Живя в 25 километрах, я, услыхав, что Подольский уезжает, и не зная, что его перебрасывает Губком, написал ему очень большое письмо. Я писал, что он очень популярен среди крестьян и поэтому мог бы сделать много хорошего, живя и работая здесь. Не зная истинных мотивов, я сетовал в своем письме, что хорошие работники, могущие встряхнуть отсталость деревни, не хотят жить и работать в деревенской глуши, а все тянутся в город, поближе к культуре, и т. д. и т. п.

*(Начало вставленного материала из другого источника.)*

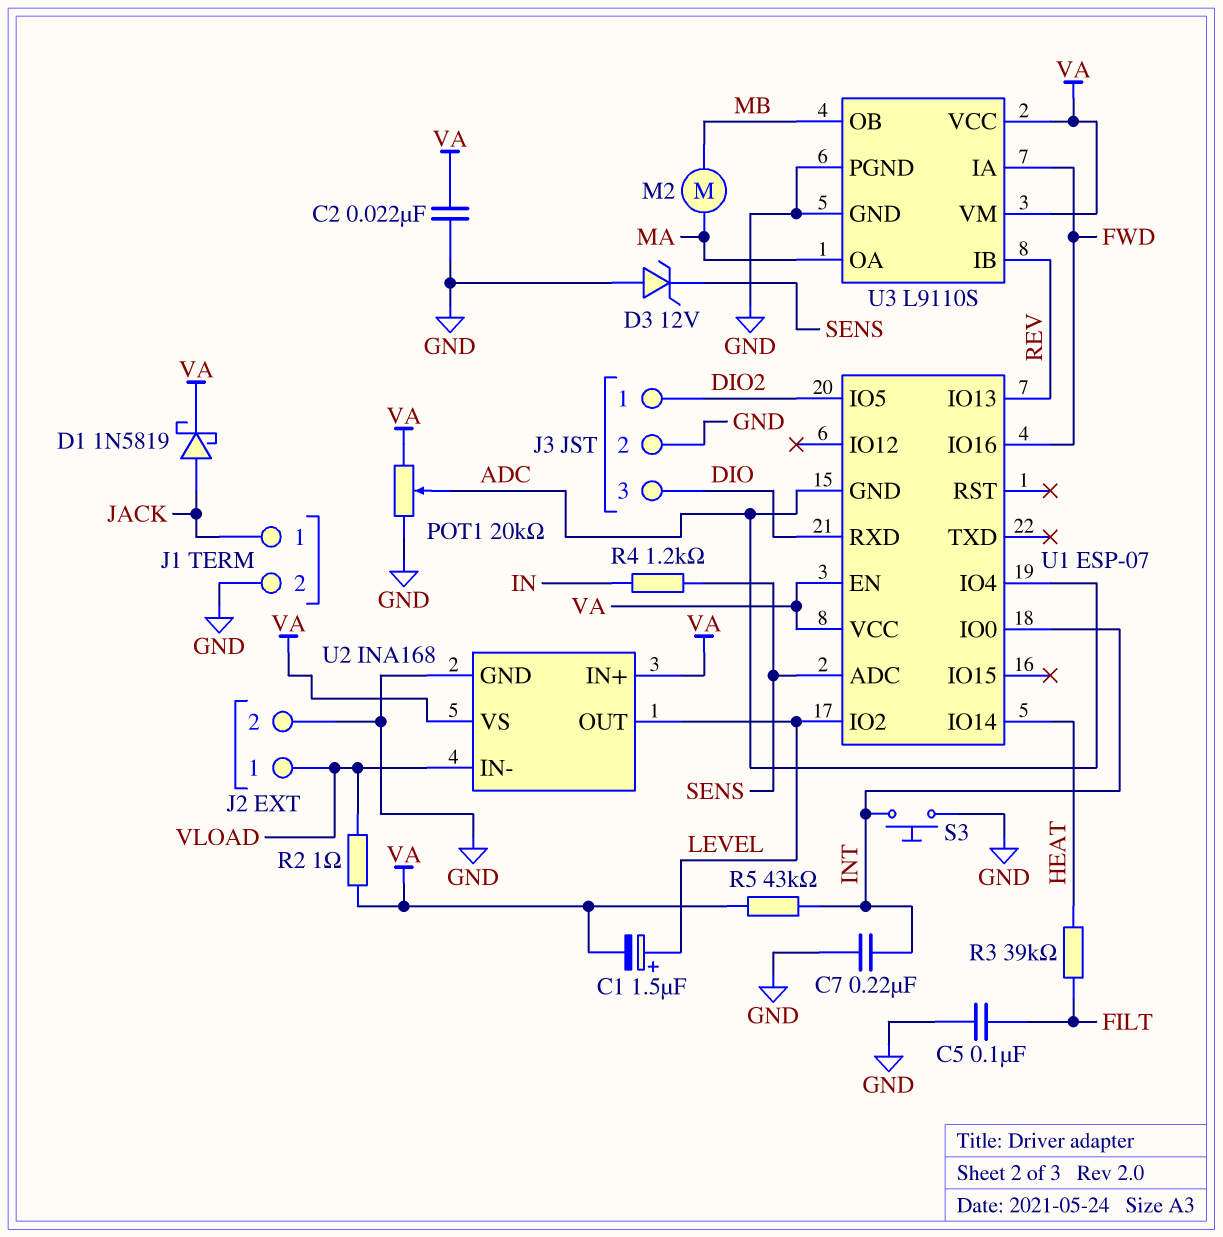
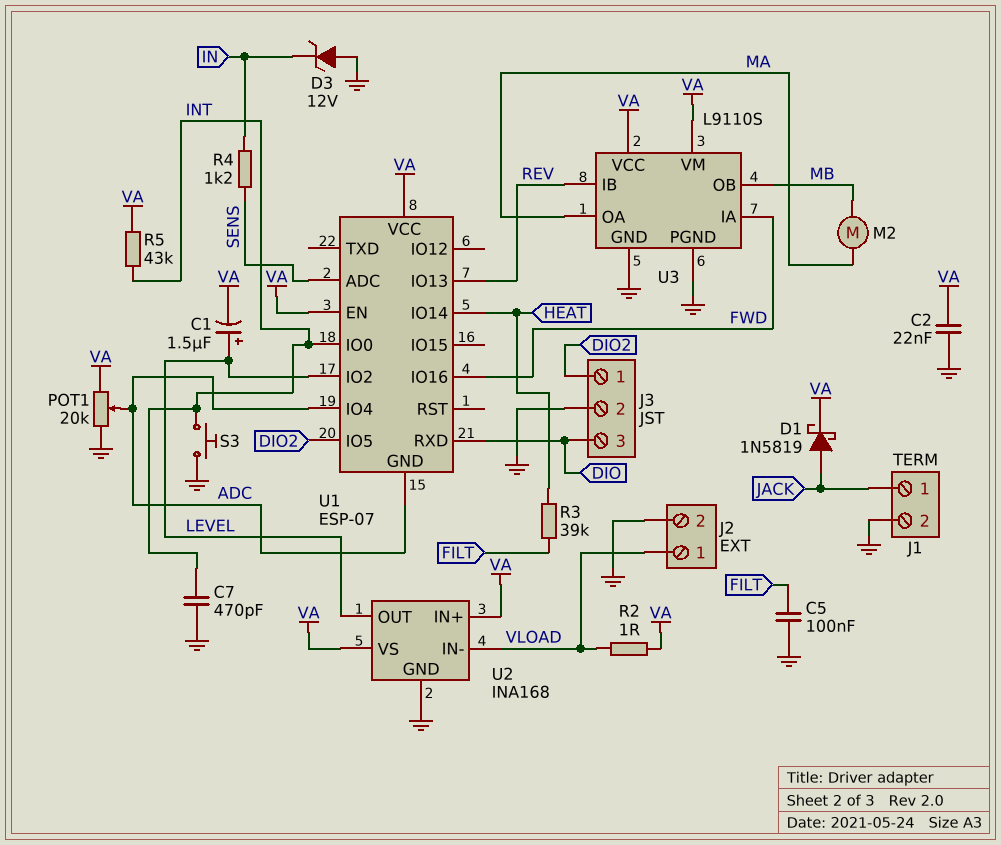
C7: 220nF (GND, INT) -> 470pF (GND, INT)
D3: zener 12V (A GND, K SENS) -> zener 12V (A GND, K IN)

Несмотря на то, что мы с ним не были знакомы — я видел его всего два раза — он ответил мне не менее пространным письмом. Это был славный человек, в нем не было ни малейших признаков зазнайства. Когда я собирался в Сибирь, его уже не было, секретарем райкома был тогда Караваев Сергей Николаевич, из школьных работников.

Вернувшись из Сибири, я встретил Виноградова, как только сошел с парохода. И он, узнав, что я вернулся ни с чем, велел мне приходить в РИК. Когда я туда заявился, он представил меня Караваеву, и они стали предлагать мне поехать в ГубРКИ[391], куда у них просили выдвиженца из крестьян. Я сказал, что в губернию не поеду, так как, во-первых, малограмотен, а во-вторых, кроме сукманного пиджака нечего надеть. Тогда они предложили в Райисполком, но я тоже отказался и заявил, что на первое время не пойду никуда, как только в свой сельсовет в избачи[392].

Тогда они стали уговаривать меня идти в районную избу-читальню. На это я, хотя и неохотно, но согласился. И с 15 июня 1925 года приступил к работе, стал заведующим районной избой-читальней.

Не помню теперь, принимал ли я от кого-нибудь дела или просто пришел и сел за стол. Помню только, что кроме меня сидела в помещении еще девица-библиотекарь. При ней и с нею я не мог держать себя свободно. Если изредка и обращался к ней с каким-нибудь вопросом, то очень робко, боясь ей надоедать. Я смотрел на нее как на хорошо знающего свое дело человека и поэтому завидовал ей.

А также потому, что у нее все же было дело — к ней приходили изредка читатели менять книги, а я сидел за своим столом как дурак, не зная, за что мне взяться. Когда же заходили в читальню, на мой взгляд, важные люди, умные и по-городскому одетые, я в их присутствии сгорал от стыда, я не знал, куда девать свои глаза и руки, а мой сукманный пиджак еще усиливал мое смущение. Вскоре я узнал, что с 1 июля в Устюге будут курсы для избачей и учителей. И ухватился за это, как за средство выйти из своего дурацкого положения, стал просить отправить меня на эти курсы, заявляя откровенно, что без курсов я совершенно не знаю, что делать. Виноградов хотя и говорил, что я, освоившись, и без курсов смог бы работать, но уступил моей настойчивой просьбе.